Canon Daniel O’Connor writes:
ON A Sunday morning, amid glorious choral music, and led by a flurry of acolytes from his stall to the high altar as the celebrant in the colourfully ceremonious solemn eucharist at Wakefield Cathedral, the Very Revd John Allen, who was, by inclination, somewhat more of a “liberal Catholic”, felt, as he sometimes admitted, like a lamb led to the slaughter. His assured and gifted leadership in the Church was not in doubt, but neither was his ability to laugh at himself.
John Edward Allen, who died on 9 September, aged 83, was born at Rusholme, Manchester, on 9 June 1932, where his father was Vicar. After Rugby School and University College, Oxford, he was fortunate enough to have two secular jobs, which brought valuable experience to his subsequent ministry.
In 1957, he joined the Colonial Service in Kenya, and gained insights that he brought later to his position on the executive committee of USPG. After Kenyan independence, he spent some years in commercial sales and marketing, useful, alongside other gifts, in developing a 20th-century cathedral.
After two years at Westcott House, Cambridge, and with a BA in theology from Fitzwilliam College, he was ordained at Canterbury in 1968 to a curacy at St Leonard’s, Deal.
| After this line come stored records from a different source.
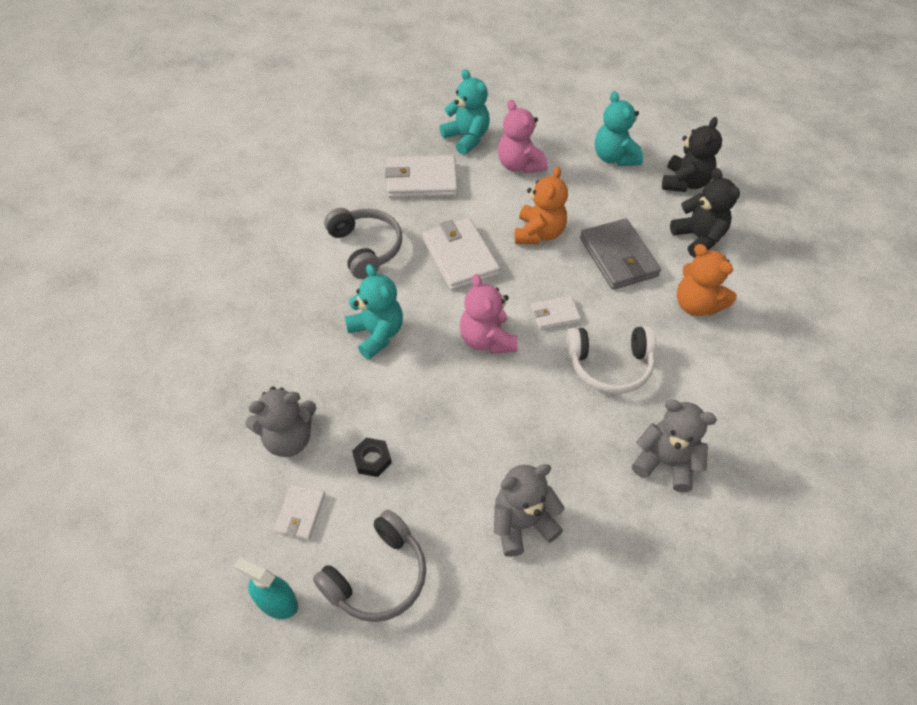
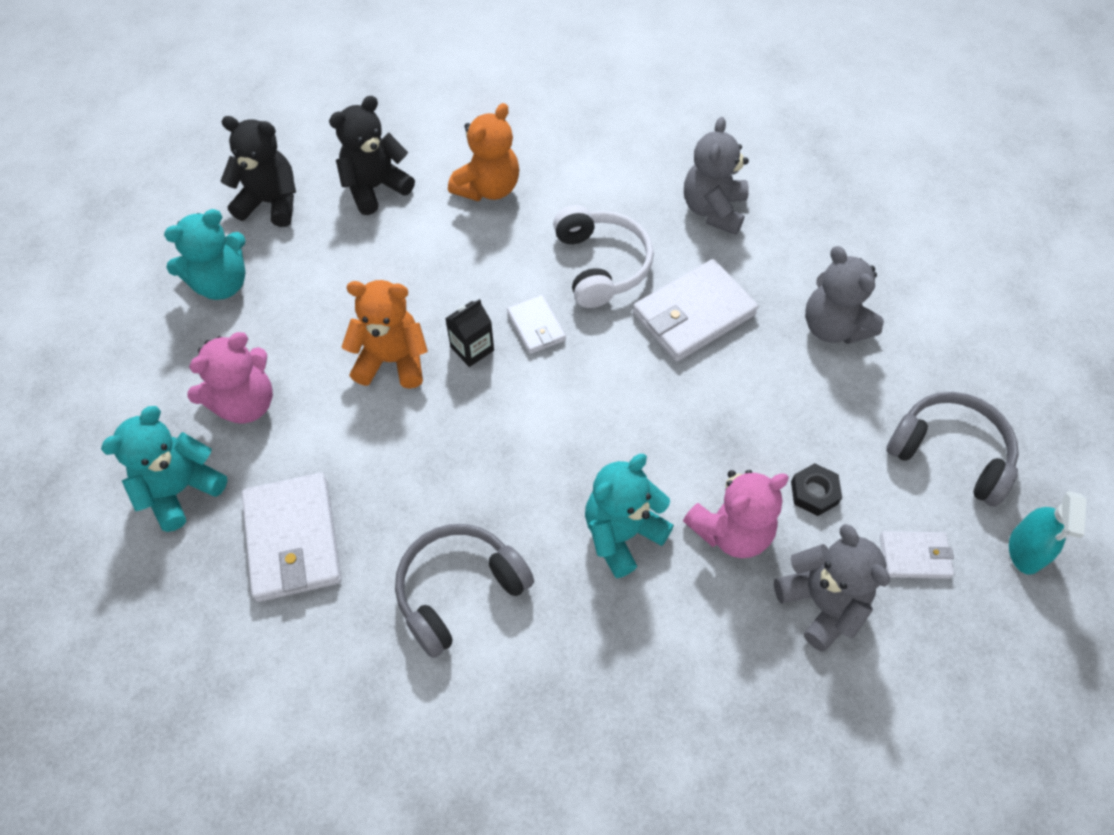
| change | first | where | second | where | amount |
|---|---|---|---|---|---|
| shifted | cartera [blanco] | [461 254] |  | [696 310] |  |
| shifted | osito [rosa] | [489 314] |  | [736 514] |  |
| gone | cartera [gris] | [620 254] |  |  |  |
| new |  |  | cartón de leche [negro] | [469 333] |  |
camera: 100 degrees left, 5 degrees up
From 1971 to 1978, he combined the incumbency of St Paul’s, Bristol, with the Senior Chaplaincy at the University of Bristol. A fellow-chaplain described him as offering to parishioners, staff, and students “an unapologetic, open-minded, questioning, and engaged approach to faith, ‘inclusive’ before the word was invented”.
It was a period when chaplaincy in higher education flourished, so, too, did conservative Evangelicalism, and John’s ministry among the Bristol students was a spirited one, challenging them intellectually and on the social and political context, and seeing a good number of them go on to ordination.
Parish life in a country town can seem tame after the giddy student world, but John made a good job of his move to Chippenham, in Wiltshire, where St Andrew’s is the civic church and in the High Street. There was a growing congregation for intelligent, thoughtful preaching, but there were also opportunities for a full involvement in the life of the town. This was a pointer to his approach when, after only four years, he was appointed Provost of Wakefield Cathedral.
John was at Wakefield for 15 years, from 1982 to 1997, where he accompanied three successive bishops, Colin James, David Hope, and Nigel McCulloch. The culture wars, particularly in the 1980s regarding the ordination of women, were being waged, and there was an exceptionally strong conservative element among the clergy of the diocese and in the cathedral congregation.
With the appointment of a woman chaplain to the cathedral, and a second choir, for girls, John put down markers and gradually won his way. But, in many other less contentious respects also, his was an impressive ministry. Changes to the building were few, but significant: the unusual statue of a cross-legged and very human Madonna and Child of 1986 in the Lady chapel recalls John’s love of art. As importantly to him, it became something of an object of pilgrimage to people with little other connection with the cathedral.
Another significant change was in 1989: the installation of the glass porch and glass doors at the south entrance, opening on to a newly pedestrianised area, and making the cathedral manifestly accessible to, and in touch with, the busy commercial centre of Wakefield.
This points to one of the most striking aspects of his ministry: his determination to open the cathedral to a range of secular and religious events, and to the civic life of Wakefield and West Yorkshire. Alongside this was his concern for the Health Service, as director of the Area Health Authority, chair of the local hospice, and of a medical-ethics forum.
The police, too, were an important object of his ministry, and he was a religious-programmes adviser to Yorkshire Television. The founding of what is now called the Wakefield Cathedral Academy was a source of justifiable pride.
John was elected by the Deans and Provosts as a member of the General Synod, where he was particularly pleased to promote a Measure supportive of those who had served the Church overseas. He was also vice-chair of the Partnership in Mission project, seeking to move the Church of England beyond its traditional colonialist posture, and a lively member of the USPG’s central executive body.
Fifteen years was a long time to be a cathedral provost, but John, supported by his ever lively and enthusiastic wife, Eleanor, lost none of his vigour, or his undemonstrative devotion, and his sermons continued intelligent and arresting. If the English cathedrals gained a new lease of life in our times, John made his own fine and distinctive contribution.
In retirement to a village near Scarborough, John chaired the North East Yorkshire NHS Trust. He and Eleanor took a full part in local church and community life and in the enjoyment of family and friends. She survives him, as do a son and three daughters, and nine grandchildren.